I need a Ipod / Iphone version


----------



## SiUK (Feb 15, 2007)

yeah its quite interesting a few croc keepers and people keeping venomous snakes and big cats.


----------



## Viper (May 10, 2008)

Good programme !!

Disturbing that people keep these animals with no license though !!


----------



## fatratsandcheesekk (May 18, 2008)

i saw that and couldnt beleve that people were keeping the animals with no liscence but the bloke that was told if he got tagged one more time he would die was stupit IMO


----------



## ScottGB (May 12, 2008)

this makes me wonder how many DWA animals are over in england with out a License. 

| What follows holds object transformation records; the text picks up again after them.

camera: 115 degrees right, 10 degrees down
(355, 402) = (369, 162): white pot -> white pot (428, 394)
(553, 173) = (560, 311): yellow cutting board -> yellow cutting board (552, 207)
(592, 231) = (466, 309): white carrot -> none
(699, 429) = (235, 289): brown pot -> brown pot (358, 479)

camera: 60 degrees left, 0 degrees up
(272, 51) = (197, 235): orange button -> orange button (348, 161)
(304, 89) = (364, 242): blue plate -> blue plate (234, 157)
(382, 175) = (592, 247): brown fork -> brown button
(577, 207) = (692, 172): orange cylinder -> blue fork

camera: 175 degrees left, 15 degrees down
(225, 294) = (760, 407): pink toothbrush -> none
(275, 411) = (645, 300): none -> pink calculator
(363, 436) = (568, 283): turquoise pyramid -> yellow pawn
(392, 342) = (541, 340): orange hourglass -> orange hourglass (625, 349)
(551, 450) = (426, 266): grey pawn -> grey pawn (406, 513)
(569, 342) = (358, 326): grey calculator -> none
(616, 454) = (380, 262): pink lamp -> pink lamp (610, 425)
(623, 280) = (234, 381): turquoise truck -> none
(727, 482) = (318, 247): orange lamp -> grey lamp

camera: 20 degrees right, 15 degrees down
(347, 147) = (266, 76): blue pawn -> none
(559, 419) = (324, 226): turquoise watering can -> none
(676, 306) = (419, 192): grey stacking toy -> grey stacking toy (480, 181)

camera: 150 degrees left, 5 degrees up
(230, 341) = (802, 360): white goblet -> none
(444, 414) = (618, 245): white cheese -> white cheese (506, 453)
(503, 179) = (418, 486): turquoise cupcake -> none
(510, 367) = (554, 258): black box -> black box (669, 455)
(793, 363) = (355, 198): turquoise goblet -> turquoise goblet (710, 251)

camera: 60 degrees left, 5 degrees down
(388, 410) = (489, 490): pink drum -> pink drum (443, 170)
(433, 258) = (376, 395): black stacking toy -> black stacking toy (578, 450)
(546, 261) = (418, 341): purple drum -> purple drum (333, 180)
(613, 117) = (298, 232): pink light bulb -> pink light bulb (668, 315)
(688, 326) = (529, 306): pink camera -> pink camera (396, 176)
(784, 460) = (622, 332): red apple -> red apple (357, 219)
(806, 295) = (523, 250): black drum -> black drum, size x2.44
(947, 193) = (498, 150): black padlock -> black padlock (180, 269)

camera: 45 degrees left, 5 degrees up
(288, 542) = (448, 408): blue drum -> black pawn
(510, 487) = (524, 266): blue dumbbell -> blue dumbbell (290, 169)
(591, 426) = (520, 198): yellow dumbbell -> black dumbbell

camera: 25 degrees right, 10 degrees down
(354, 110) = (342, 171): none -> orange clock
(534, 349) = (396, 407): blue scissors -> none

I was offered a Rattle Snake or a Speckled caiman with out a licanse about two years ago. But I would have though you'd hear about someone getting bitten every now and again.


----------



## SiUK (Feb 15, 2007)

well there was no license procedure so it was all legal.


----------



## ScottGB (May 12, 2008)

yeah should have got it, would have saved me loads of money, with the hole license fee, public liability insurance, the yearly vet fee, visits from the fire services to check to see how easy a rescue would be..... 
Bugger 

lol


----------



## SiUK (Feb 15, 2007)

I dont have to have fire service visits thats all quite hectic


----------



## ScottGB (May 12, 2008)

it was one of the thing you've got to do in leeds.
Where they through everything in your way to stop you getting a DWA license. 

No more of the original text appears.